Andrea Goldman
Assistant Professor
Department: History
6265 Bunche Hall
Los Angeles, CA 90095
Campus mailcode: 147303
Tel: 310-825-3368
goldman@history.ucla.edu
Personal Website
Keywords: China
Andrea S. Goldman received her Ph.D from University of California, Berkeley in 2005. Before joining the faculty at UCLA, she taught for three years at the University of Maryland, College Park. She specializes in the cultural and social history of early modern and modern China, with particular emphasis on the subfields of urban history, performance, the politics of aesthetics, and gender studies. Her current book project, “The Staging of Urban Culture in Beijing, 1770-1900,” uses opera as a lens through which to observe court and city dynamics in the Qing capital of Beijing. During the 2005-06 academic year, she was awarded a postdoctoral fellowship at Stanford University.
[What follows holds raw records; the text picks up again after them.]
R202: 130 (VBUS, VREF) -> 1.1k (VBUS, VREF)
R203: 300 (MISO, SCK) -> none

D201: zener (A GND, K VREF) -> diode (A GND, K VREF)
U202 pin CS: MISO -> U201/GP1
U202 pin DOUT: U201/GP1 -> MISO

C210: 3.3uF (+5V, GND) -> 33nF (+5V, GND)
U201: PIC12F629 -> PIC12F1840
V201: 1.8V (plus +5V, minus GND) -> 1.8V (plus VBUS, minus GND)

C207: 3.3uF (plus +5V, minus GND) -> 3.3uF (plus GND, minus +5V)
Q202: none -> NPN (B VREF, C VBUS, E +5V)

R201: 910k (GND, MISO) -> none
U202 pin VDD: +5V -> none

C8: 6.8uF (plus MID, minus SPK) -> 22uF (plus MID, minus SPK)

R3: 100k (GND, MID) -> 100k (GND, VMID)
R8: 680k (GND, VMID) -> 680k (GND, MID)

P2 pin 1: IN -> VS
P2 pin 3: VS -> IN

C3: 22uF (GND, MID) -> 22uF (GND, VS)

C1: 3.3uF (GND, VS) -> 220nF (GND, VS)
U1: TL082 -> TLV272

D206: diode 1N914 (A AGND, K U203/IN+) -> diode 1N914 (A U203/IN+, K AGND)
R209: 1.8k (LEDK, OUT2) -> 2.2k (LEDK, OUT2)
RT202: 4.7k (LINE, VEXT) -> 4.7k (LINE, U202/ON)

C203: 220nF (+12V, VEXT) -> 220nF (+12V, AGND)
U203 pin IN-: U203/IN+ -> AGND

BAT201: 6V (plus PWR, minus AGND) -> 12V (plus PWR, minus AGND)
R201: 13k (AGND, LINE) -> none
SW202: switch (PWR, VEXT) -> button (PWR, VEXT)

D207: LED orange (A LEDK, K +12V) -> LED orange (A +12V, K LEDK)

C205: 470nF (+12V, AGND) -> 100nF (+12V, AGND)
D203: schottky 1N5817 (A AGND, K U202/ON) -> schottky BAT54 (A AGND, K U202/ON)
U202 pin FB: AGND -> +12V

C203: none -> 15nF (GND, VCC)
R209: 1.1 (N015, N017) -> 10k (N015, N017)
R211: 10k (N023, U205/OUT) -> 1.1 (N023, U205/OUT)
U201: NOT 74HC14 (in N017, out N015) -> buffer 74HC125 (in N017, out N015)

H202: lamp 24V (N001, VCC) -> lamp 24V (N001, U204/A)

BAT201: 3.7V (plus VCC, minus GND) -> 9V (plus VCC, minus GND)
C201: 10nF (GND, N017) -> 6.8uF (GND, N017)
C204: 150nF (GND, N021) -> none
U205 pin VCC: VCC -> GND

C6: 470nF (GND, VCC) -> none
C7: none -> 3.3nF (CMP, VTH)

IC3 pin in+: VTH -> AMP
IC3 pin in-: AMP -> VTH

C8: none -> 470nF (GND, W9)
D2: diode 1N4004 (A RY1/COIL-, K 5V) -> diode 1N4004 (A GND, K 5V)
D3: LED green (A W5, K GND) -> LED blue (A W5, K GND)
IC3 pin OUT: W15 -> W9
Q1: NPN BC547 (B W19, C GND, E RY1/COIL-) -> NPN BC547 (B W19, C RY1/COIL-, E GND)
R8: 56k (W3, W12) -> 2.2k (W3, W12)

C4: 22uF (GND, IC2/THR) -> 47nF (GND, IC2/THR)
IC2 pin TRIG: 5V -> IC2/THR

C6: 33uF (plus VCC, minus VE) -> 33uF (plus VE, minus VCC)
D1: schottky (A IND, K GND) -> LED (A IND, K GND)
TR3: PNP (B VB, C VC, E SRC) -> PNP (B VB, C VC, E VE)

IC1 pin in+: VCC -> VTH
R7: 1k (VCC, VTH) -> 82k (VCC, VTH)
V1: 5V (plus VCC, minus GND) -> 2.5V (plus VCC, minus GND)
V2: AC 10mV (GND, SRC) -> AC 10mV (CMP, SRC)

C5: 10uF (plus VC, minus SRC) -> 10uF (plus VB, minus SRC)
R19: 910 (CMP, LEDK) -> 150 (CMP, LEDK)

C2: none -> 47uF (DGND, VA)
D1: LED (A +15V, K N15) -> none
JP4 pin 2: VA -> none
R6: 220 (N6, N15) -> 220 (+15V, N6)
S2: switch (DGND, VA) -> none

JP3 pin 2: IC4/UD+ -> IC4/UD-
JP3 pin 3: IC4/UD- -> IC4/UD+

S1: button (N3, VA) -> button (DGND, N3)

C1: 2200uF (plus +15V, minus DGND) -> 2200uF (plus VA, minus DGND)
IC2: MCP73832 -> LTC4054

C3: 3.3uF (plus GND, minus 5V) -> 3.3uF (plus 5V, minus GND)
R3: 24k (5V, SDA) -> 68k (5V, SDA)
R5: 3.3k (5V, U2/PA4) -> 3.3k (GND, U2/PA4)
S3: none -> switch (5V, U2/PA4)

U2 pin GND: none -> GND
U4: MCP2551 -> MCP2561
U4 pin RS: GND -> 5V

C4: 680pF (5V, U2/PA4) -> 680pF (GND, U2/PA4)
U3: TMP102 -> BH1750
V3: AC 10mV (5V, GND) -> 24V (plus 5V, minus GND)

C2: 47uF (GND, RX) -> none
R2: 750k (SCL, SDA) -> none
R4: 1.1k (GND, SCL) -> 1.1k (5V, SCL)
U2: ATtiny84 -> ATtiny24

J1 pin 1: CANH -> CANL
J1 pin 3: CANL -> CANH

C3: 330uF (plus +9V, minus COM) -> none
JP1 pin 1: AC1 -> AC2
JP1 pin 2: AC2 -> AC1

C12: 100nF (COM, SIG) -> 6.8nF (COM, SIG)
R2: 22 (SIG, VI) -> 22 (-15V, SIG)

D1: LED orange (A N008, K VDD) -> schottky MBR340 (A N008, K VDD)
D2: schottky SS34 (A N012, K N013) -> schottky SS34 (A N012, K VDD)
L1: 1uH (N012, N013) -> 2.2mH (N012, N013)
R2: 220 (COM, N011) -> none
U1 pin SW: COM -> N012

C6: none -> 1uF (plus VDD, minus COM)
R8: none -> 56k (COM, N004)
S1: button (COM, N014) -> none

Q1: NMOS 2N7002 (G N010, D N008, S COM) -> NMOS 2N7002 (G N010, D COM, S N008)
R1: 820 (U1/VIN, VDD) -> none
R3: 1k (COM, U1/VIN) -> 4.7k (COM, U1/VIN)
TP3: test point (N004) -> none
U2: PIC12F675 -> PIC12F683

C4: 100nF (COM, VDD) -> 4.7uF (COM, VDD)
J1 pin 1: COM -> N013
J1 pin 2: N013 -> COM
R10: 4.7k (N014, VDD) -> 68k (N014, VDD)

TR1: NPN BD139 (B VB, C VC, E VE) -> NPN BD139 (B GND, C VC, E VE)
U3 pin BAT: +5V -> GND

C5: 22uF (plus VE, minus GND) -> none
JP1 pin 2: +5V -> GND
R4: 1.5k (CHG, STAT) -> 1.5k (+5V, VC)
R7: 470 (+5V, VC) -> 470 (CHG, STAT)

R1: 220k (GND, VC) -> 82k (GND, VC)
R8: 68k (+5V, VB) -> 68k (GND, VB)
Goldman teaches the survey of early modern and modern China, ca. 950-1950 (11B), as well as seminars in early modern and modern Chinese history & historiography, popular culture, and gender & sexuality.
Between language classes and library work, Goldman toured Taiwan with a semi-professional xiangsheng (Chinese comedy) troupe; and while conducting her dissertation research in China, after archive hours, she apprenticed with a professional xiangsheng master in Beijing.
PUBLICATIONS
“The Nun Who Wouldn't Be: Representations of Female Desire in Two Performance Genres of ‘Si fan',” _Late Imperial China_ 22.1 (June 2001): 71-138.
"Actors and Aficionados in Qing Dynasty Texts of Theatrical Connoisseurship," _Harvard Journal of Asiatic Studies_ 68.1 (June 2008): 1-56.
“Kunju de ouran xiaowang” (The accidental death of Kunju), in _Kun Opera and The Peony Pavilion: Perspectives from around the World_ (Shanghai: Shanghai guji chubanshe), forthcoming.